Middle class consumers in emerging markets often look for products that are far different from what U.S. companies produce, Hutchins added. He pointed to the popularity of ultra low-cost Nano cars in developing countries, as opposed to sports utility vehicles from Detroit automakers. India’s Tata Motors is cashing in on the popularity of the Nano, and France’s Renault plans to roll out a model with an Indian partner in 2012.

Meanwhile, what Hutchins called “the global gerontocracy” is providing both challenges for governments and opportunities for investors around the world. Every major country, with the exception of India, is growing older, he said, putting stress on social systems that support the elderly. China faces a particularly difficult challenge, because its one-child policy will require each worker to support two older retirees. Europe and Japan are aging as well, and the United States will have to count on immigration to bolster its younger labor force.

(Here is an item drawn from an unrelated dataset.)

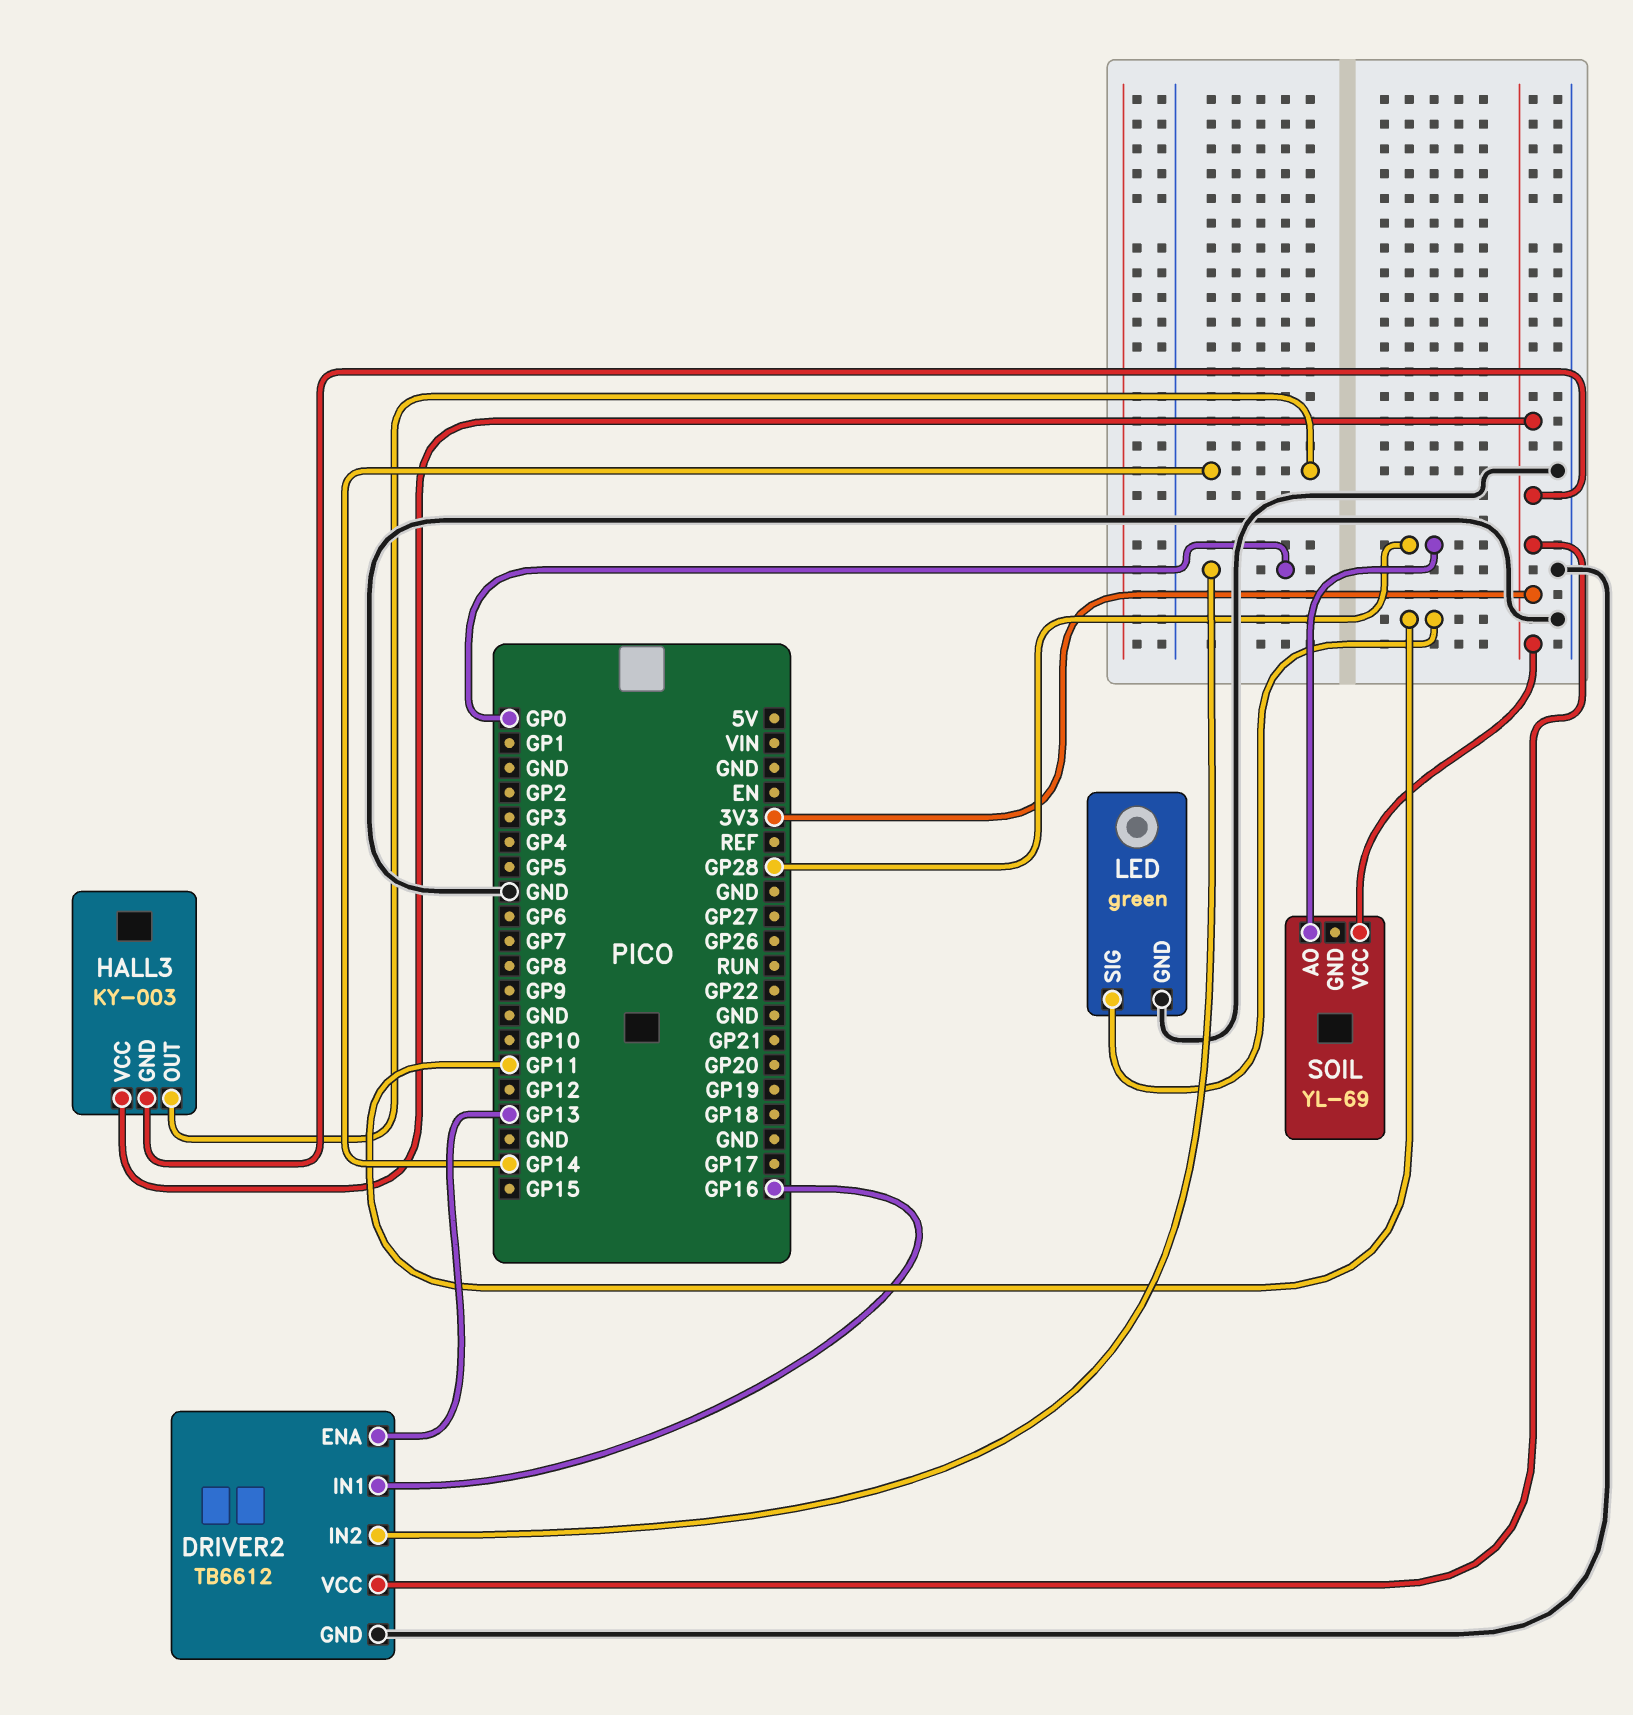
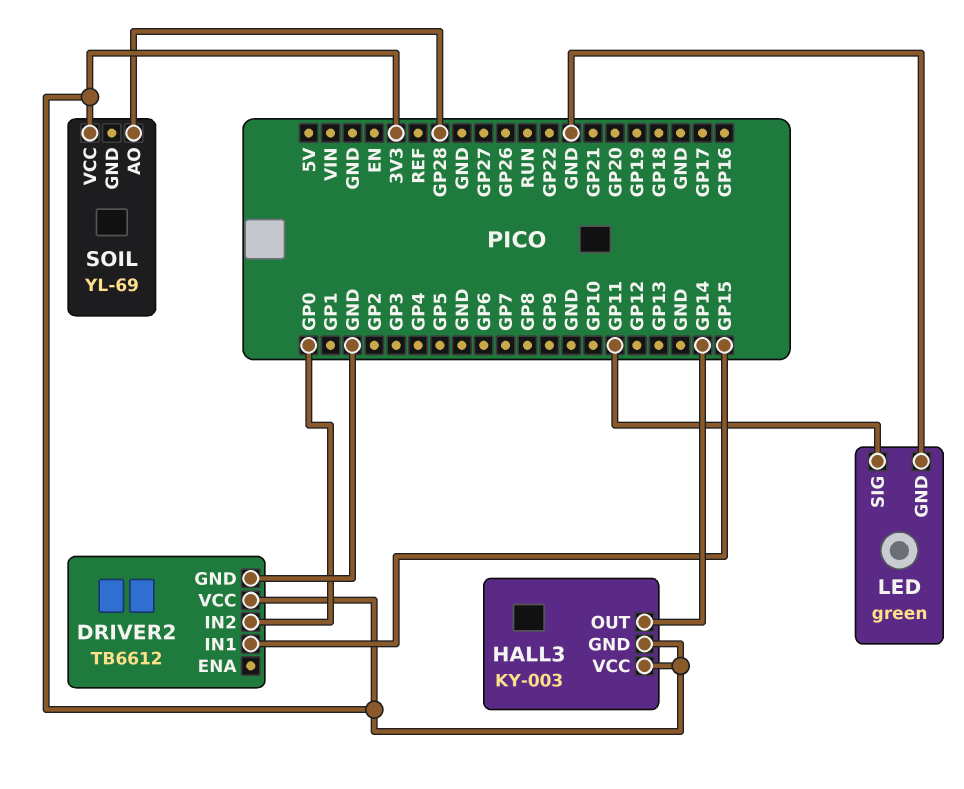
DRIVER2 pin ENA: GP13 -> none
DRIVER2 pin IN1: GP16 -> GP15

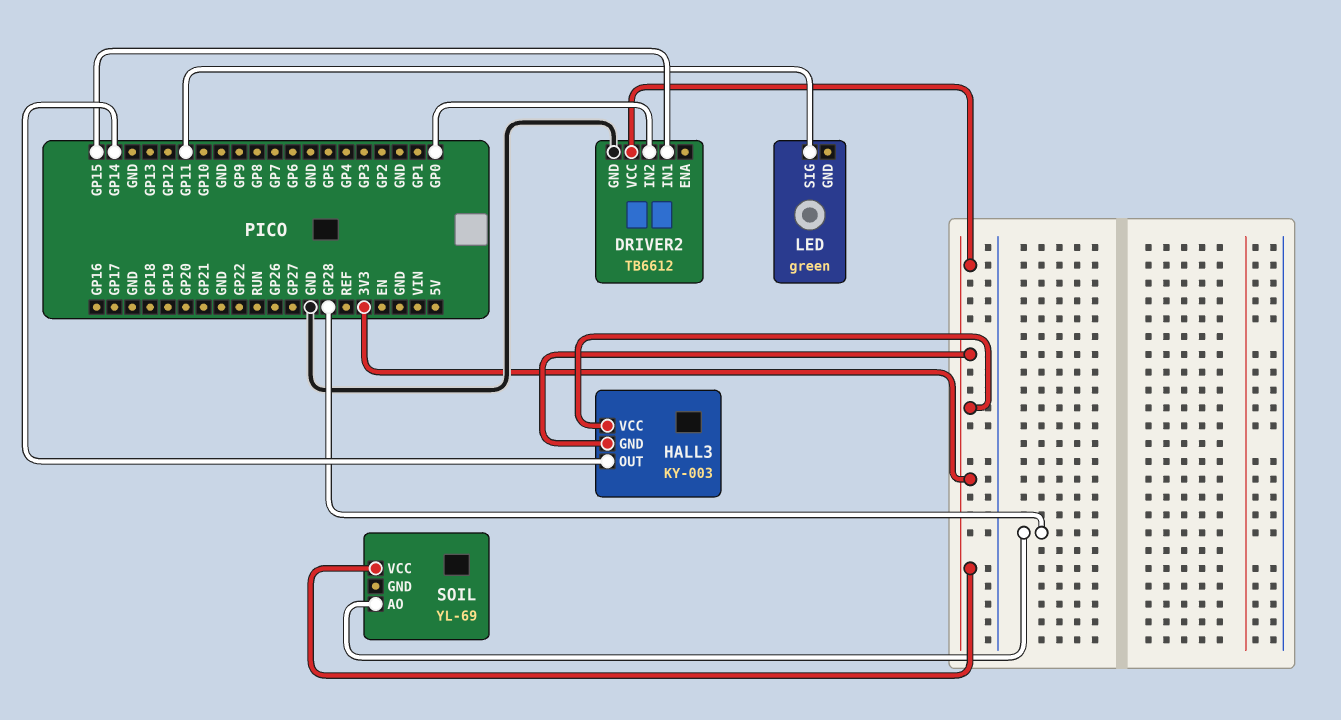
LED pin GND: GND -> none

But “as the world gets older it consumes different things,” Hutchins said. He pointed to the growing demand for health care as a target of opportunity for investors in the United States and elsewhere. For example, U.S. health care providers will need to accommodate 30 million new consumers with health insurance as a result of the reform bill that Congress passed last year. Aging populations and an emerging global middle class will strain resources that include energy, food and water, Hutchins added. This will create “massive opportunities in investing in the efficiency and conservation of those resources,” he said.

Technology will remain another staple for investment. Mobile technology “is the largest information technology trend of our lifetimes,” said Hutchins, and the combination of wireless broadband and video will lead to a “vast explosion” in the demand for new products. He pointed to the Apple iPad, which enjoyed the fastest-selling consumer-electronics launch on record.

Hutchins compared the prospects for mobile technology to the rapid growth of personal computers, which arrived some 25 years ago. More than one billion PCs are now in use around the world, he noted. Meanwhile, the worldwide market for mobile phones and other hand-held devices is already five billion-strong and growing. As the makers of hardware and software for all the “gadgets and gizmos” that run on ever-expanding mobile networks innovate further, he added, investment opportunities will naturally follow.